Da tale sacramentalità
deriva che la Chiesa non è una realtà ripiegata su se stessa bensì
permanentemente aperta alla dinamica missionaria ed ecumenica, perché
inviata al mondo ad annunciare e testimoniare, attualizzare ed espandere il
mistero di comunione che la costituisce: a raccogliere tutti e tutto in
Cristo(17); ad essere per tutti « sacramento inseparabile di unità(18).

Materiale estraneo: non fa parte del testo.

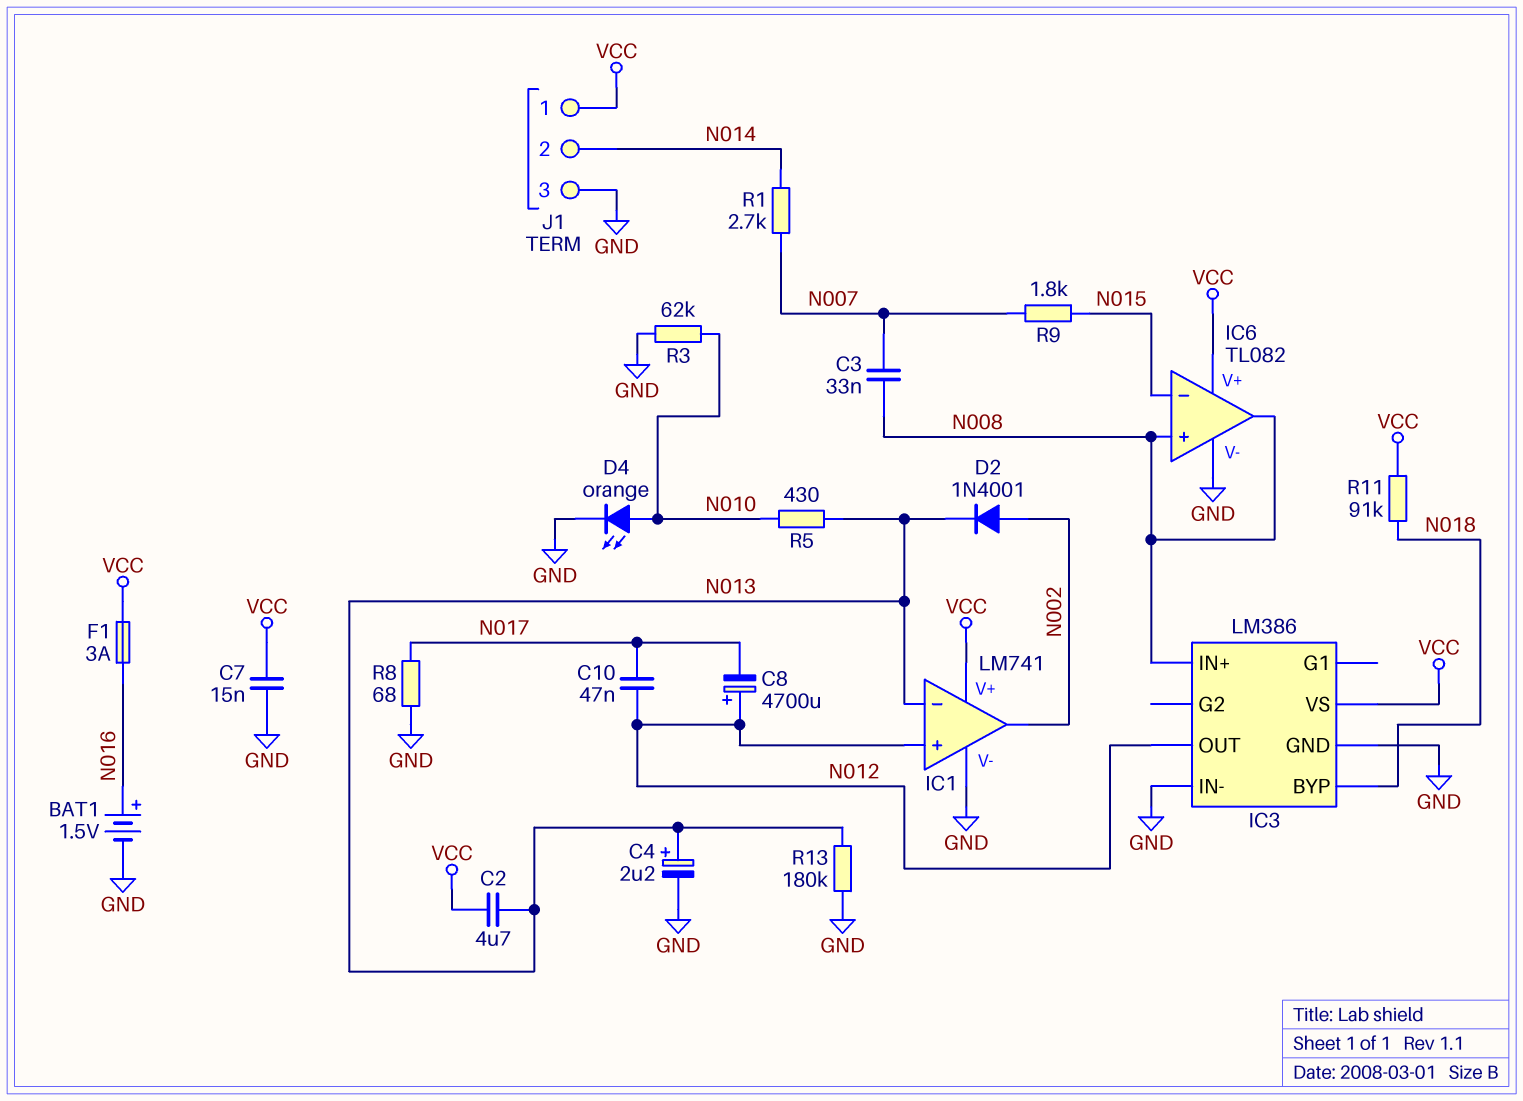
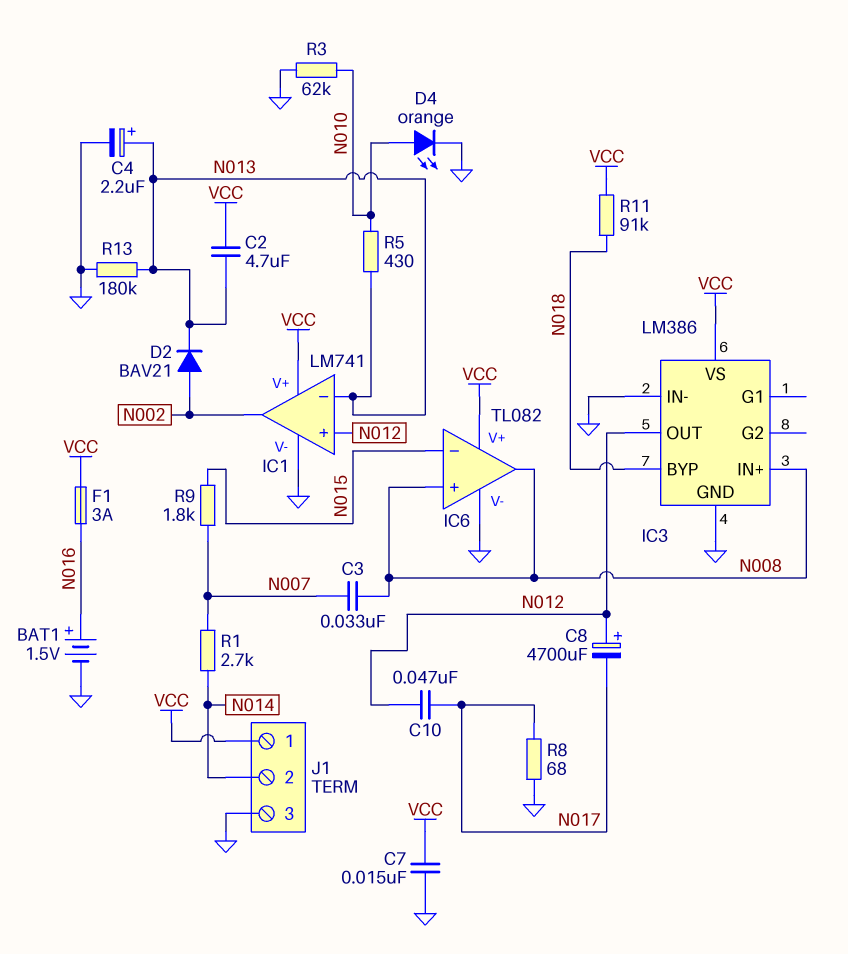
D2: diode 1N4001 (A N002, K N013) -> diode BAV21 (A N002, K N013)

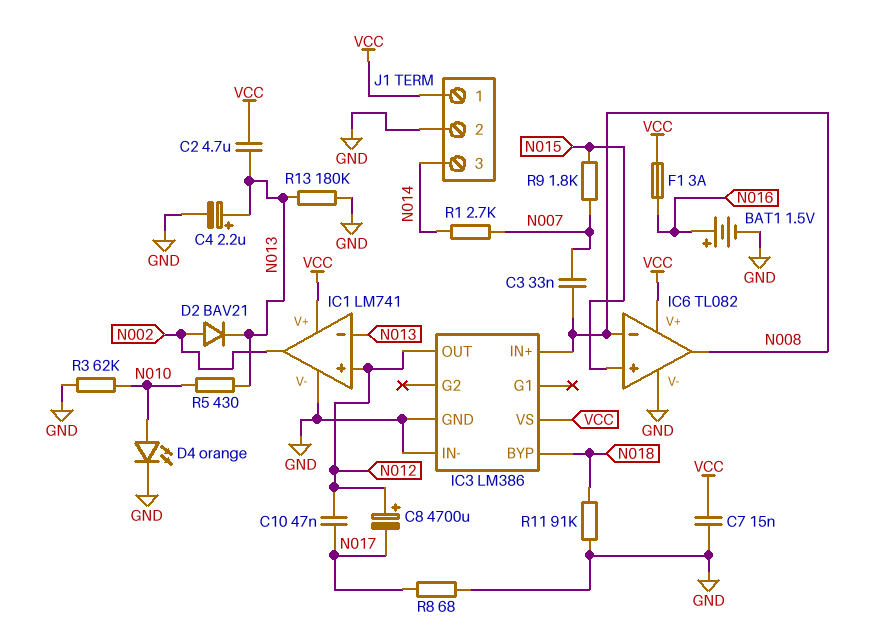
IC6 pin in+: N008 -> N015
IC6 pin in-: N015 -> N008
J1 pin 2: N014 -> GND
J1 pin 3: GND -> N014
R11: 91k (N018, VCC) -> 91k (GND, N018)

5. La comunione ecclesiale,
nella quale ognuno viene inserito dalla fede e dal Battesimo(19), ha la sua
radice ed il suo centro nella Santa Eucaristia. Infatti, il Battesimo è
incorporazione in un corpo edificato e vivificato dal Signore risorto
mediante l'Eucaristia, in modo tale che questo corpo può essere chiamato
veramente Corpo di Cristo. L'Eucaristia è fonte e forza creatrice di
comunione tra i membri della Chiesa proprio perché unisce ciascuno di
essi con lo stesso Cristo: « nella frazione del pane eucaristico
partecipando noi realmente al Corpo del Signore, siamo elevati alla
comunione con lui e tra di noi: 'Perché c'è un solo pane, un solo corpo
siamo noi, quantunque molti, noi che partecipiamo tutti a un unico pane' (1
Cor 10, 17)(20).
Perciò l'espressione paolina
la Chiesa è il Corpo di Cristo significa che l'Eucaristia, nella
quale il Signore ci dona il suo Corpo e ci trasforma in un solo Corpo(21), è
il luogo dove permanentemente la Chiesa si esprime nella sua forma più
essenziale: presente in ogni luogo e, tuttavia, soltanto una, così
come uno è Cristo.
6. La Chiesa è Comunione
dei santi, secondo l'espressione tradizionale che si trova nelle
versioni latine del Simbolo apostolico a partire dalla fine del IV
secolo(22). La comune partecipazione visibile ai beni della salvezza (le
cose sante), specialmente all'Eucaristia, è radice della comunione
invisibile tra i partecipanti (i santi). Questa comunione comporta
una spirituale solidarietà tra i membri della Chiesa, in quanto membra di un
medesimo Corpo(23), e tende alla loro effettiva unione nella carità
costituendo « un solo cuore ed una sola anima(24). La comunione tende
pure all'unione nella preghiera(25), ispirata in tutti da un medesimo
Spirito(26), lo Spirito Santo « che riempie ed unisce tutta la Chiesa(27).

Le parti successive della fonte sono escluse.